The onslaught of charges and counter-charges about Medicare has left many voters confused about the future of the Great Society-era program. This story is designed to set the record straight.
Medicare consists largely of two programs — Medicare Part A, which pays hospital costs; and Supplemental Medical Insurance (SMI), which pays the costs for physicians and prescription drugs. Part A is financed through a payroll tax on companies and workers while SMI is financed through premiums on individuals and general federal tax dollars.
Mitt Romney’s vice presidential running mate, House Budget Committee Chairman Paul Ryan, R-Wis., has outlined a long-term budget plan that includes major changes in Medicare, some of them controversial. Republicans argue that the Medicare program will go bankrupt without changes. At the same time, Romney says that if elected he will restore the $716 billion from Medicare that President Barack Obama shifted to help finance the 2010 health law he signed.
Q: Does President Obama cut $716 billion from Medicare spending?
A: Yes. But the context used by Republicans is misleading. To make certain that the 2010 health law did not add to the federal deficit, Congress agreed to save $716 billion in Medicare costs during the next decade.
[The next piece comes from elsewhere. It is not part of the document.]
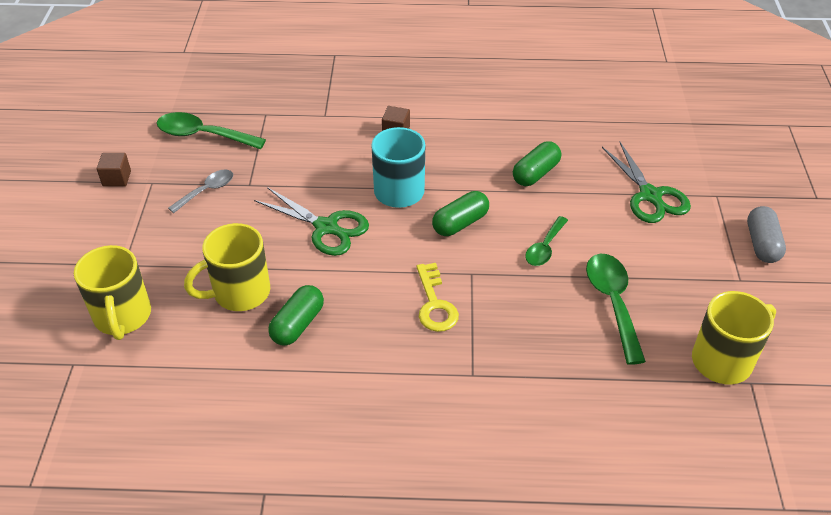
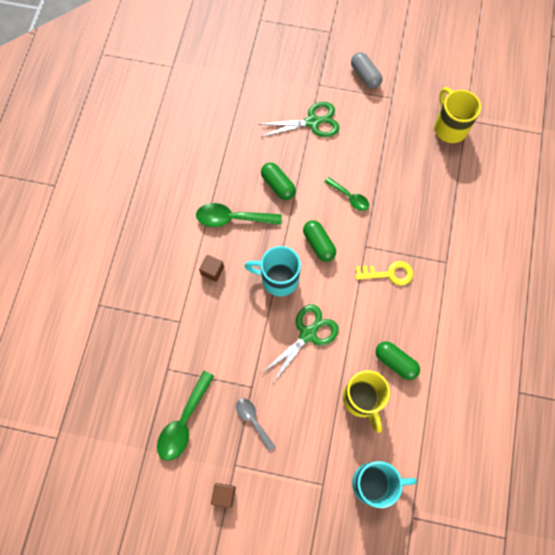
camera: 80 degrees left, 25 degrees up
(122, 317) = (374, 483): yellow mug -> turquoise mug
(613, 303) = (401, 171): green spoon -> green spoon (233, 218)
(762, 244) = (365, 76): grey capsule -> grey capsule turned 45 degrees clockwise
Congress achieved those savings by cutting $156 billion in proposed spending for Medicare Advantage, which has 11.9 million enrollees and offers them access to private plans. Congress also mandated $260 billion in savings by lower payments to hospitals.
But those savings are cuts in the rate of growth of Medicare as opposed to actual spending cuts. The non-partisan Congressional Budget Office calculates that Medicare spending will increase from $560 billion last year to $1 trillion in 2022. In addition, Ryan assumed those $716 billion in Medicare savings when he drew up his budget this year.
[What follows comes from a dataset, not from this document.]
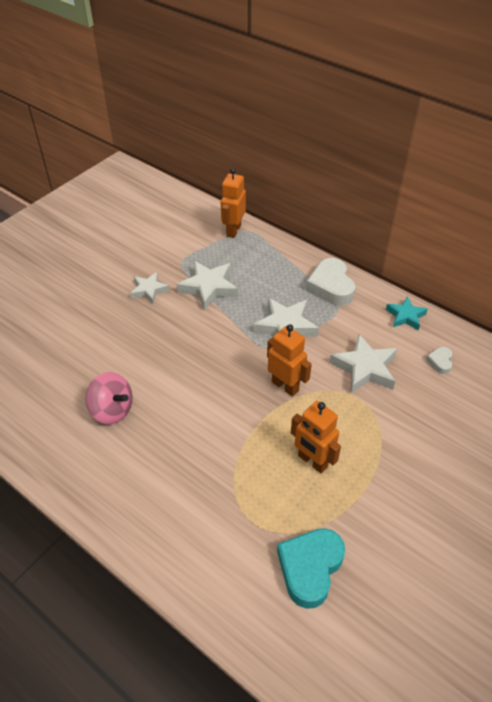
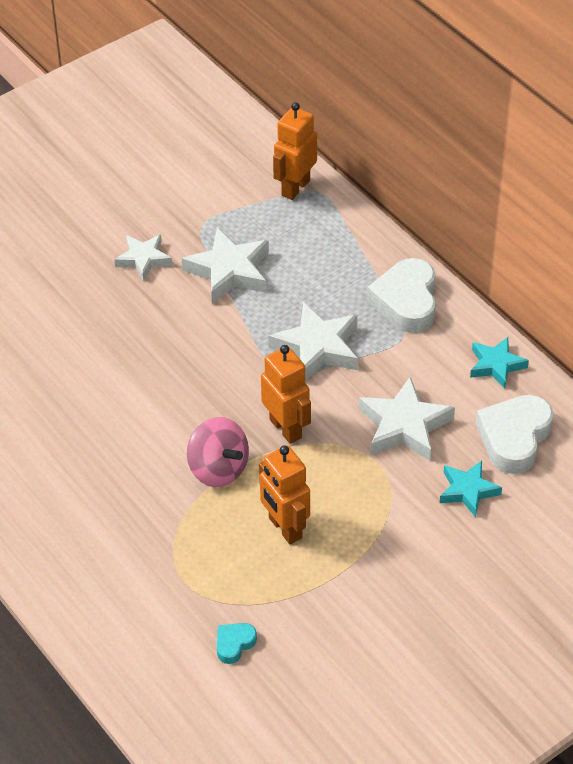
camera: 15 degrees right, 0 degrees up
(112, 410) = (50, 415): pink spinning top -> pink spinning top (218, 469)
(310, 568) = (234, 644): turquoise heart -> turquoise heart, size x0.49
(427, 405) = (468, 491): none -> turquoise star
(440, 362) = (514, 438): white heart -> white heart, size x2.04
Q: If you are 65, do you lose your Medicare coverage under the Ryan plan?
A: No. The Ryan Medicare plan has no impact on anyone in the United States age 55 or older. However, starting in 2023 Ryan would give people the choice to remain in Medicare’s current fee-for-service plan in which the government pays most costs or take part in a new premium support system — what Obama is characterizing as a voucher program — that would allow seniors to buy a private insurance plan. Here is how it would work: The government would subsidize the costs to the individual by providing a set amount of dollars to an insurance company. The annual federal payment would be capped at $7,400 by 2030 even though the CBO calculates the government’s annual cost per recipient would be as high as $9,600 a year in 2030. Ryan and Republicans have argued that intense competition among insurance costs would actually restrain the growth in health costs. The CBO calculates that by the year 2050, Ryan’s plan would grow to 4.75 percent of the nation’s gross domestic product compared to 6.5 percent under Obama’s plan.
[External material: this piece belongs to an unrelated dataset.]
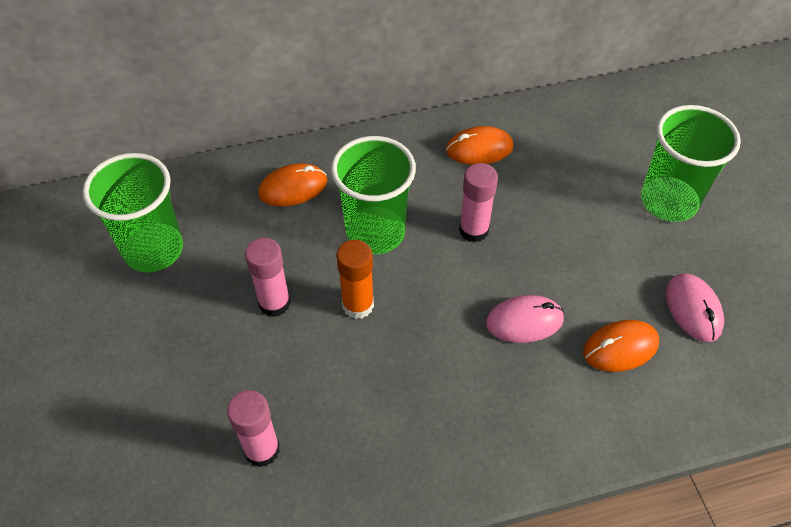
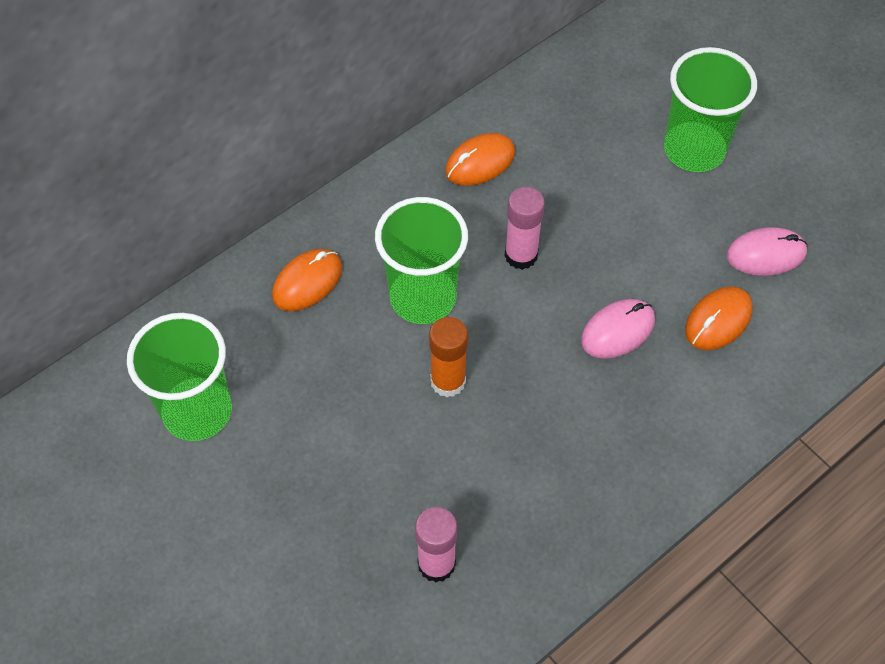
camera: 25 degrees left, 5 degrees up
(274, 303) = (362, 414): pink glue stick -> none
(693, 309) = (766, 254): pink mouse -> pink mouse turned 60 degrees counterclockwise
Q: Is Medicare financially secure?
A: Not really. The 2012 report by the Medicare Trustees — a board that includes Treasury Secretary Timothy Geithner and Health and Human Services Secretary Kathleen Sebelius — projects that with0ut any changes the Medicare hospital trust fund will be bankrupt by 2024. That does not mean that millions of seniors in 2025 will lose their coverage, but the trustees say the government would be forced to make up the difference through either higher taxes or shifting government spending from other programs.
A big reason for the shortfall: Millions of baby boomers are retiring and they are living longer than their parents. The trustees project that Medicare enrollment will increase from 48.7 million last year to 64 million by 2020.